Arada, yukarıda değindiğim güruh var. Siyasal İslamcıların bir kısmı İran’a sempatiyle bakıyor. Yaşananlara inanmadıkları için ses çıkarmıyorlar. Bazıları da basına yansıyan görüntü-ses kayıtları dolayısıyla ses çıkaramıyor. İran’ın Türkiye’de hangi kanallara, ne ölçüde sirayet ettiği ortaya çıkarılmalı. Etkili oldukları hissediliyor.
-Enerji bağımlılığından dolayı İran’ı hedef almama durumu olabilir mi?
Enerji ilişkileri de tuhaf. Türkiye’ye gazı hem pahalı hem de düzensiz veriyorlar. Kışın ortasında kesip mağdur ediyorlar. Ruslar bile daha istikrarlı ve ucuza veriyor. Hangi ‘dostluğa-kardeşliğe’ sığar bu?
-Türkiye dönük hedeflerini saymanızı istesek…
Ortak tarihe göz atsanız kolayca görürsünüz. İran dünden bugüne Türkiye’yi bölgesel rakibi addetti. İkincisi İran’ın bölgede Şii hinterlandı (üstü örtülü Pers hinterlandı) oluşturma hedefi var. Ancak karşısındaki en güçlü engel Türkiye. Türkiye’yi bertaraf etmeden ulaşamaz hedefe. Afganistan’daki hedeflerine de ulaşamaz. Onun için Türkiye’de Şii çevresi oluşturmaya çabalıyor. Onu zayıflatmaya çalışıyor.

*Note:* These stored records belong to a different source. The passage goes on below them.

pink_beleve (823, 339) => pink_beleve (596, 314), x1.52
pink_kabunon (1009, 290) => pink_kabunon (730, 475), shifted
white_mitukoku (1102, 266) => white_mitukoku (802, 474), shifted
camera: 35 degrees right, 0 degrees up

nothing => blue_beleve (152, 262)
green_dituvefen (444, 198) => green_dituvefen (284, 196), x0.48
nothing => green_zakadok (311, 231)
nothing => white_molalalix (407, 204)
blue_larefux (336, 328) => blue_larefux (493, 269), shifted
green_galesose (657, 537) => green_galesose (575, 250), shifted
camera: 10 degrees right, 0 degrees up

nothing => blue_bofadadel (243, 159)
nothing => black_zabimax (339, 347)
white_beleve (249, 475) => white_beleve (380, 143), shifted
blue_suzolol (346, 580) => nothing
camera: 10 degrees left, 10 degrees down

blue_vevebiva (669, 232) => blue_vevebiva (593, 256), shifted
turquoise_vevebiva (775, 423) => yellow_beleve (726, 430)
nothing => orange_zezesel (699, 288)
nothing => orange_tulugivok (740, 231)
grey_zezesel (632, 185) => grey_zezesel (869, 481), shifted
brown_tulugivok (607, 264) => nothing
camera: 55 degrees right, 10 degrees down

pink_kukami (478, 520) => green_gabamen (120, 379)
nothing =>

-Türkiye’ye dönük en sinsi tehdit hangisi?
Türkiye’yi tehdit eden en güçlü unsur İsrail’den öte İran’dır. Bu net. Türkiye İsrail’le oturup uzlaşabilir. Ama İran ile uzlaşması mümkün değil. Nükleer silaha ulaşması durumunda bu hiç mümkün olmaz. Türkiye güçlenerek sinsi tehdidi bertaraf edebilir.
-Batı ambargosu zayıflatmaya yetmiyor mu?
ABD ve Avrupa öncülüğünde nükleer kriz dolayısıyla konulan ambargoları yine Batılı devletler kırıyor. İran, istediği hammadde ve materyalleri hâlâ Batı’dan alıyor. Para transferlerini keza yabancı bankalar üzerinden aşıyor. Ne nükleer silaha ulaşmasına imkân veriyorlar ne de zayıflamasına. Çünkü İran’ın varlığı, Batı’nın menfaatine. Kurudukça sulanır, yeşerdikçe budanır!
-Gölge oyunu gibi!
ABD ve İsrail karşıtlığı olmasa Mollalar rejimi ayakta tutamaz. Düşman üreterek toplumu bir arada tutuyorlar. Batı açısından da İran husumeti hedeflere ulaşma yolunda bir araç. Bu yolla Batı dünyası İslam âlemini yanlış modele yönlendiriyor. Türkiye’ye yönlendirmiyor, İran’ı kahramanlaştırıp ona şevk ediyor. İslam dünyasının dirilişini engelliyor. Kutuplaştırıyor.